Moving on, you will get advice on expenses (what you can claim for and what will cause you to be fined if you are audited), also vitally they will tell you what accounts packages they work with, (no point in using Sage if they only handle QuickBooks and Xero!).
Finally, ask you accountant what it is that you should consult them on in the future. An example of what you may ask them about is how best to make capital purchases such as vans or new machines, here they will factor in your cashflow and tax situations and will let you know if a loan, a lease, or outright purchase is best for you.
A consultation with an accountant should not cost much and it is their interest as well as yours that they do one. It gives them a chance to sell their services and if you are correctly set up it will save them time and therefore it will save you money. Do not, whatever you do, ring an accountant a week before your return is due and turn up with a Tesco bag full of screwed up receipts and invoices, they don’t like that and will charge a fortune to sort out your mess.
Think Big, Think Long Term
One of the most commonly made mistakes of those starting their first business is to think too small, an enterprise that starts off as a “lifestyle business” grows rapidly but the original name and company structure suggests it is a “one man band” Examples of this can be calling the business “John Smith Floor Sanding”, what happens when you want to sell on? The name will alienate a lot of potential buyers.
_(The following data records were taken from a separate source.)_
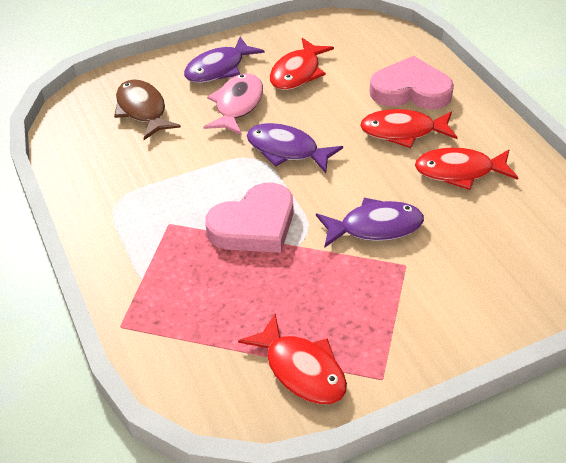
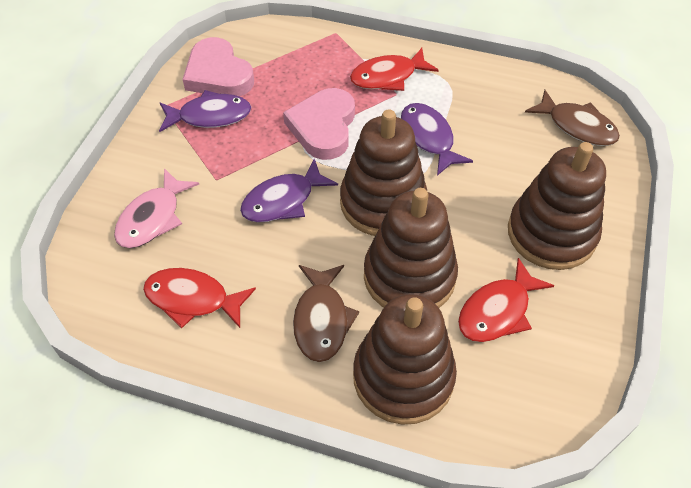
brown fish: 1 -> 2
brown stacking toy: 0 -> 4
red fish: 4 -> 3

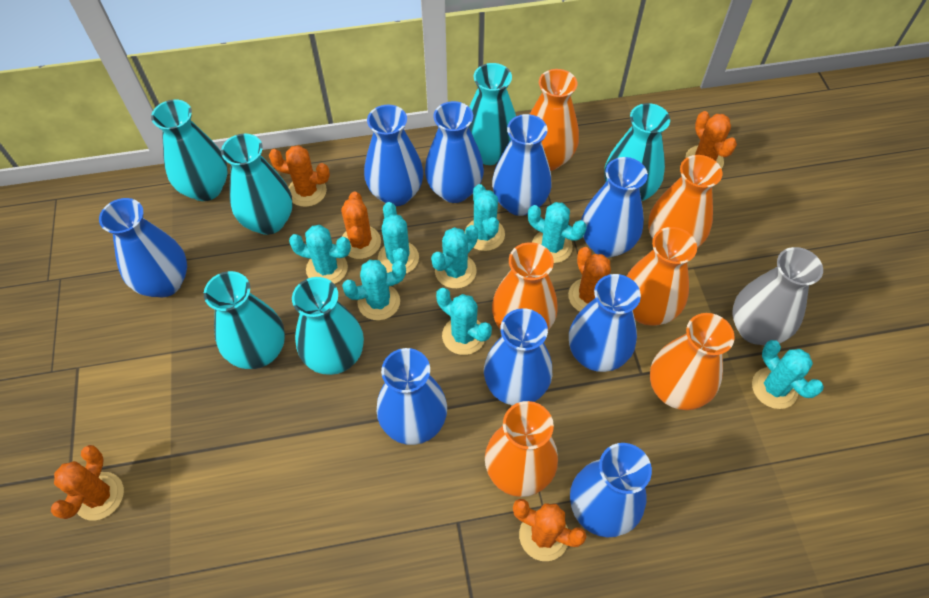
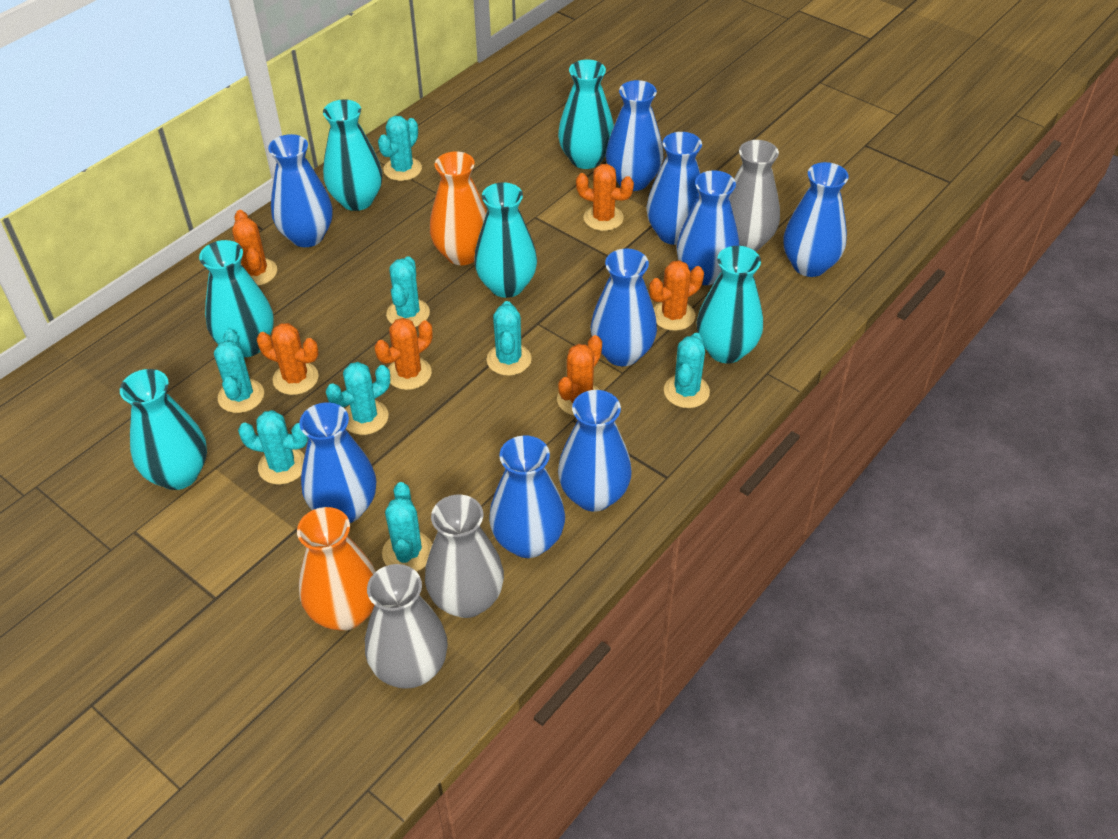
grey vase: 1 -> 3
orange vase: 6 -> 2

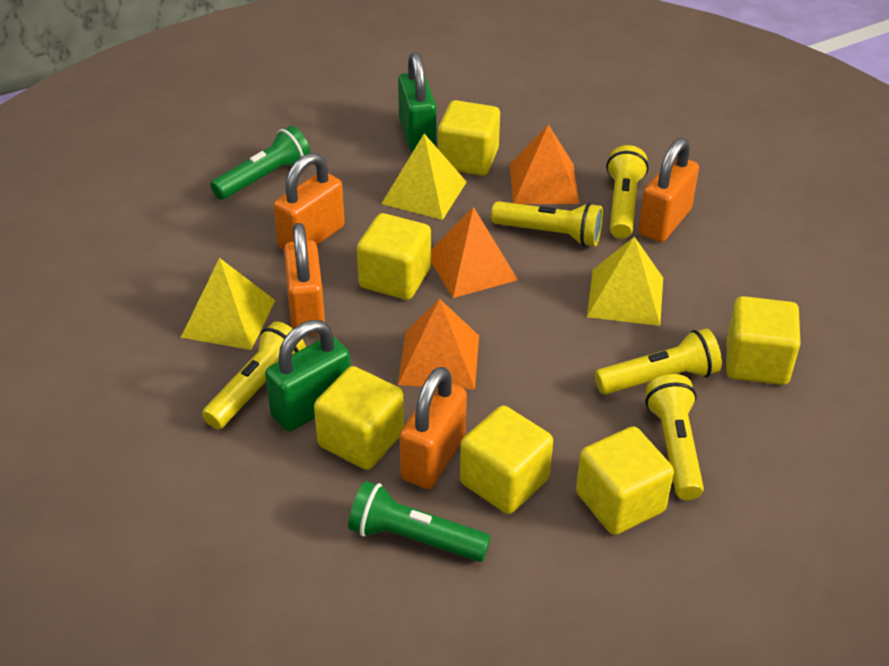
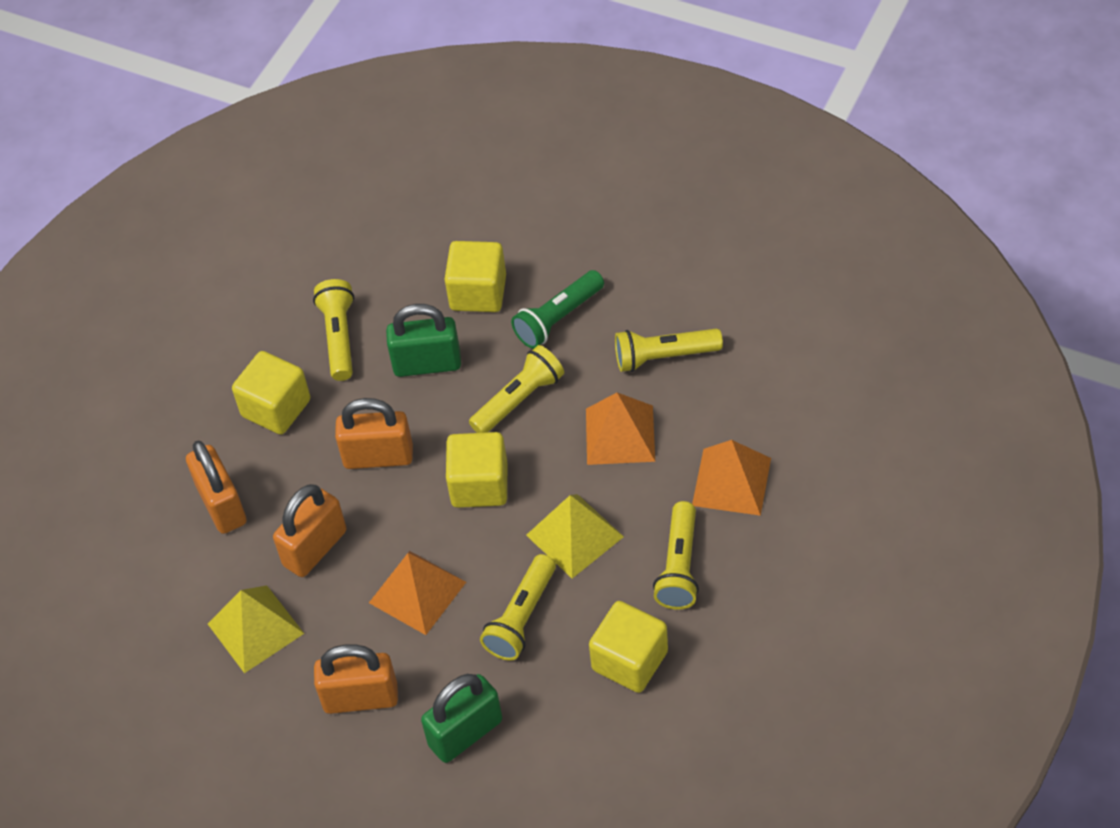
green flashlight: 2 -> 1
yellow cube: 6 -> 4
yellow pyramid: 3 -> 2

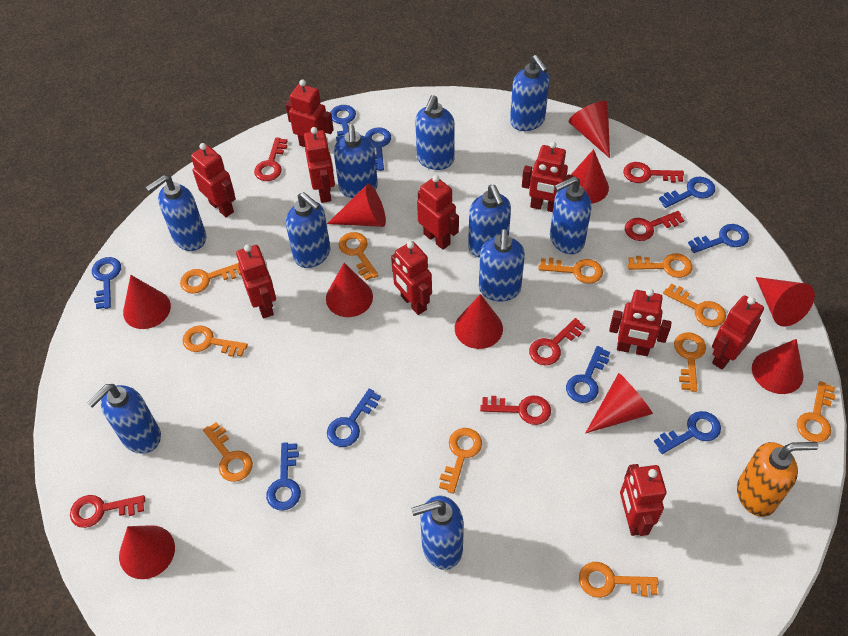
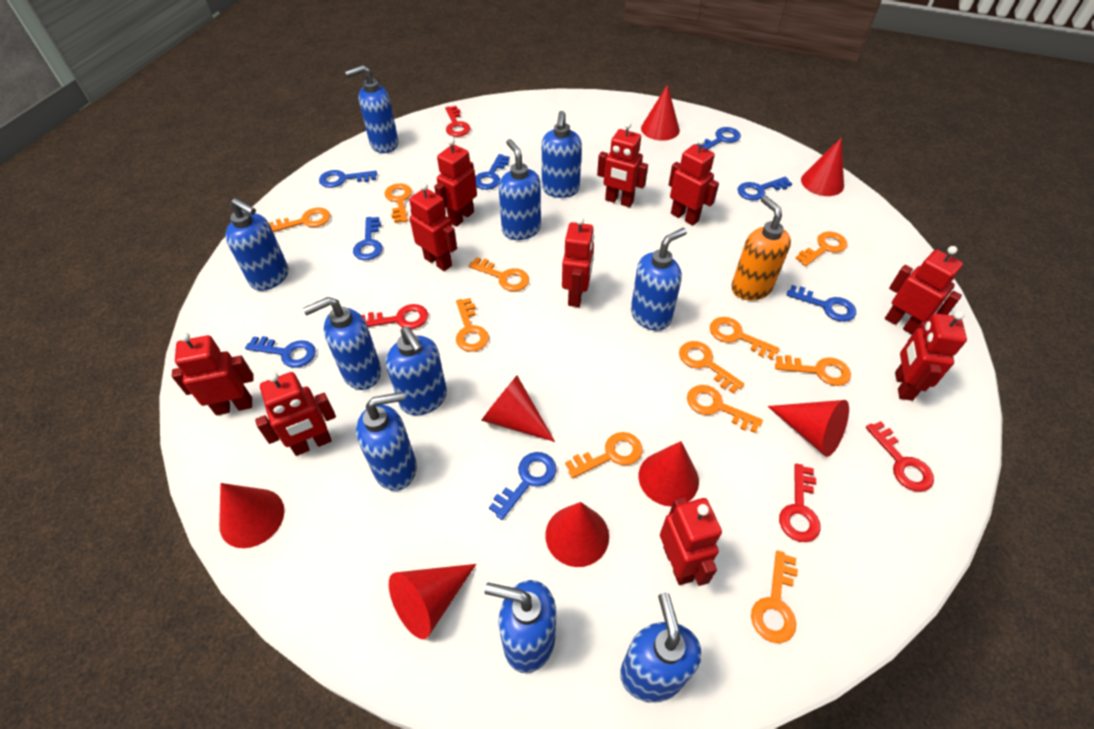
blue key: 9 -> 8
red cone: 10 -> 8
red key: 6 -> 4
Another example (mea culpa) is not building a customer database (preferably on a CMS), which is the one thing that used properly will grow your business and make it saleable (forget selling a business without any form of customer database). Finally, as well as giving the company your name, building it solely around you is a big mistake, if your customers only know you, they will only want you to deal with them, once again your exit strategy is screwed. So, there it is, the bit that everyone new to business doesn’t think about, their exit strategy, we all get caught up in the ”now” and forget the “later”, we obsess on the “how” and not the “why”.
- Why are you going into business? – Write down what your and your life partners objectives and goals are?
- What type of business would make you happy and help achieve your objectives? – Do a personality test and involve your life partner.
- Set up the company structure correctly – Consult an accountant on tax, vat and accounts software etc., choose a good name with a useable vacant URL and take into consideration your long term goals and exit strategy even if it seems too early.